Ему то, простейшее, не приходит на мысль, что Твардовский только четыре года как умер, и достойно ли при живой его жене и дочерях потрошить его личную беду и слабость на потеху всего читающего мира? В прошлом веке это называлось «личностью». Но прошлый век нашему гению не указ — он и Льва Толстого возьмёт за бороду. Оттого скажу грубее: а если бы некто, как добродетельный моралист, стал рассуждать о перипетиях личной жизни «телёнка», выставлять на свет то, что о ней по слухам известно?

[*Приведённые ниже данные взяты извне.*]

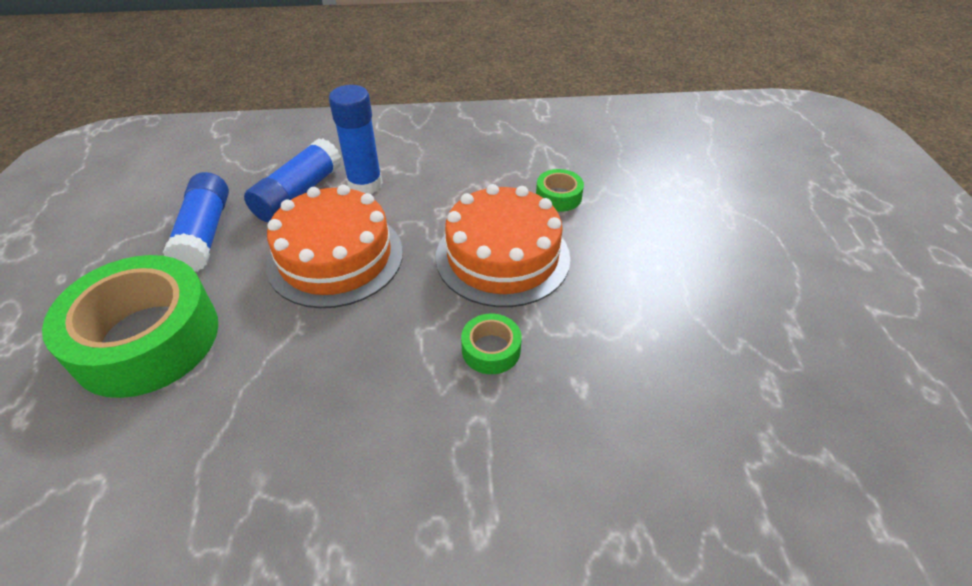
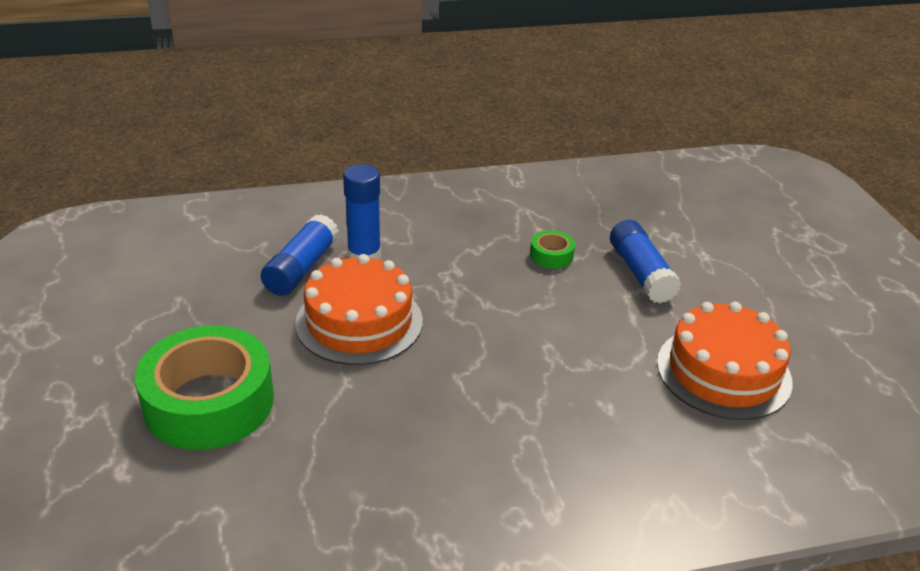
camera: 10 degrees left, 10 degrees down
(205, 234) = (224, 310): blue glue stick -> blue glue stick (641, 273)
(491, 350) = (524, 385): green tape -> none
(502, 256) = (514, 310): orange cake -> orange cake (723, 372)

Или стал подбирать рассказы о его неблагородстве и неблагодарности от людей, ему помогавших и близких его семье? «Не дворянское это дело»,— говорил в таких случаях потомственный крестьянин Твардовский.
Но раз уж таким «недворянским делом» Солженицын занялся, следует сказать об этом два слова. Да, Твардовский временами пил много, пил запойно и мучительно, и надо признать, общественные обстоятельства и невзгоды сильно этому способствовали. Душа поэта с его сверхмерной чувствительностью требовала защиты от невозможных жизненных впечатлений. Говорят, он стал особенно сильно пить в войну, потому что не мог вынести того, что ему пришлось видеть,— смертей, огня и пепла родного дома на Смоленщине. И так же сильно временами пил он в тяжёлые дни «Нового мира», ища и не находя для себя и журнала выхода и защиты. Солженицын прав, когда говорит, что водка для него была одним из видов «ухода». Но он совсем не прав, оскорбительно не прав, когда изображает Твардовского так, что читатель может усомниться в его нравственном здоровье и целостности его личности.
Я видел Твардовского в разные минуты его жизни, сам выпил с ним не одну стопку, и могу твёрдо говорить: удивительно было в нём, что водка не разрушала его морального «я». Никогда, даже в глубоком опьянении, он не путал нравственных оценок, не мог оскорбить зазря человека, душевно ему близкого, и не восхищался тем, чем не стал бы восхищаться натрезво.
Вспоминаю другого крупного поэта — современника Твардовского, страдавшего тем же недугом. Когда он пил, с ним нельзя было разговаривать, невозможно сидеть за одним столом: в нём просыпался злой бес; он становился желчен, нетерпим, говорил глупости и гадости, с удовольствием оскорблял знакомых и малознакомых ему людей, и чаще всего дело заканчивалось пьяной ссорой. Ничего похожего не случалось с А.Т.
Я более скажу: меня всегда поражало, что даже в полосу мучительного запоя мысль его не засыпала и только как бы «прокручивалась» чаще обычного в одних и тех же формах. Он никогда не съезжал на мелочные и глупые разговоры, «пьяные обиды», и даже в сонном дурмане, непослушным уже языком, кажется, думал и говорил о самом своём главном, существенном. Для меня в этом — ещё одно доказательство цельной души, подлинности, неподдельности его чувств и желаний.
В пьяном Твардовском из «Телёнка» я не узнаю близко знакомого мне человека: то, да не то. Но Солженицын вздувает и наклоняет определённым образом эту тему, конечно, не из личного недоброжелательства к А.Т. Ему важно показать, «какими непостоянными, периодически слабеющими руками вёлся «Новый мир» (с. 90). Он повторяет, таким образом, привычную клевету казённых недоброжелателей Твардовского: журнал ведёт алкоголик, его слабостями пользуются и т.п.